Sunday, August 07, 2011

Is that a Tear Rolling Down Alexander Hamilton's Cheek?

Alexander Hamilton was a pesky immigrant who saw Great Britain's creditworthiness and thus ability to borrow as important to its standing as a superpower as was the British navy.  As the republic's first Secretary of the Treasury, he set the U.S. on course to creating the dollar as the world currency built on the credit worthiness of U.S. treasury bonds.

Pity Mr. Geithner who fate it is to have Hamilton's job when we suffer the indignity of a credit downgrade.  Standard and Poor's announced after markets closed Friday that America's bonds have fallen from AAA to AA.

The announcement brought quick reactions.

Guess who said the following?

"The U.S. government has to come to terms with the painful fact that the good old days when it could just borrow its way out of messes of its own making are finally gone...
A little self-discipline would not be too uncomfortable for the United States, the world's largest economy and issuer of international reserve currency, to bear.

"For centuries, it was the exuberant energy and innovation that has sustained America's role in the world and maintained investors' confidence in dollar assets. But now, mounting debts and ridiculous political wrestling in Washington have damaged America's image abroad...
All Americans, both beltway politicians and those on Main Street, have to do some serious soul-searching to bring their country back from a potential financial abyss."

(A) A big bond investor
(B) A foreign upstart
(C) A news service
(D) All of the above
(E) None of the above

The correct answer is (D).  Saturday, in the wake of the downgrade,  Xinhua, China's official news service editorialized the words you just read.  The signed editorial was attributed to Yamei Wang.  It is embarrassing to be lectured by China especially when China is calling a spade a spade.

1 comment:

Anonymous said...

Hamilton brought the first central bank into existence and generated the most long lasting controversy that spanned a longer period of time than even the battle over slavery.

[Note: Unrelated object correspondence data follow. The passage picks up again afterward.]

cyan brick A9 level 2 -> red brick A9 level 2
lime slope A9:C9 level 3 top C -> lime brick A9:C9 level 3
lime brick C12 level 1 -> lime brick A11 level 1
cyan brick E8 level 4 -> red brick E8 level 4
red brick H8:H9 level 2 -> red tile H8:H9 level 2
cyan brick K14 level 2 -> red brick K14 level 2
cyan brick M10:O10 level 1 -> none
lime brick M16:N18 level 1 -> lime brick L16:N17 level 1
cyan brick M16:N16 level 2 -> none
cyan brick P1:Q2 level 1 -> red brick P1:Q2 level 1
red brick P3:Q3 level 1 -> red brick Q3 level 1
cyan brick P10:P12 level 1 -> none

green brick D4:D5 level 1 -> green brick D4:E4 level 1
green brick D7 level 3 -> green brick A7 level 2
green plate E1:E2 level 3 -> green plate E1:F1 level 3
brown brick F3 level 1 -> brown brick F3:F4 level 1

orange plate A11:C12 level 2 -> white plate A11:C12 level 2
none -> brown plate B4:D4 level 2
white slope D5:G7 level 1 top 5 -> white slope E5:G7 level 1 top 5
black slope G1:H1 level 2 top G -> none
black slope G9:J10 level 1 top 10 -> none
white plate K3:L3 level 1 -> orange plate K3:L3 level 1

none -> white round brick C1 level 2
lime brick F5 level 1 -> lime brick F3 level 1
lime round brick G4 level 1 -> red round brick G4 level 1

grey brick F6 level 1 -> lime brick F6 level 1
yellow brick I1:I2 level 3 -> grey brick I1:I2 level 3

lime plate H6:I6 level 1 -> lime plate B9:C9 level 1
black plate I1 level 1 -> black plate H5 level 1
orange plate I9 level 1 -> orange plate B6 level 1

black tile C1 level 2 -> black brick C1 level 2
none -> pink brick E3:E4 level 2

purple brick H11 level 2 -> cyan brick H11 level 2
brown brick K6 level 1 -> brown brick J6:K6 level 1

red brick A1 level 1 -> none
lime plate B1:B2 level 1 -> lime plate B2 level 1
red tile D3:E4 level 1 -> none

The money battle, as I like to call it, has ebbed and flowed since Hamilton's reign at treasury, but in todays political battles where a Ron Paul has brought disparate politicians like the conservative senator from South Carolina, Jim DeMint to co-sponsore with the far left Vermont socialist senator Bernie Sanders legislation to require an audit of the Federal Reserve, one can see that the money battle is continuing.

If one wants to enjoy this "battle" as viewed on the internet, there are three wonderful videos that all have catchy music attached. If one searches for "Bernanke music video," or "Hayek versus Keynes," one will get links to the various Utube locations where you can view/listen to these amusing videos. The Bernanke video has an interesting pedigree since it was put in place by Columbia Business School (CBS) students upset that their dean, Glenn Hubbard, was not selected to head the fed and this plum appointment went to a Princeton professor (a colleague is the economic crank and loony left NYT columnist Paul Krugman) Ben Bernanke instead.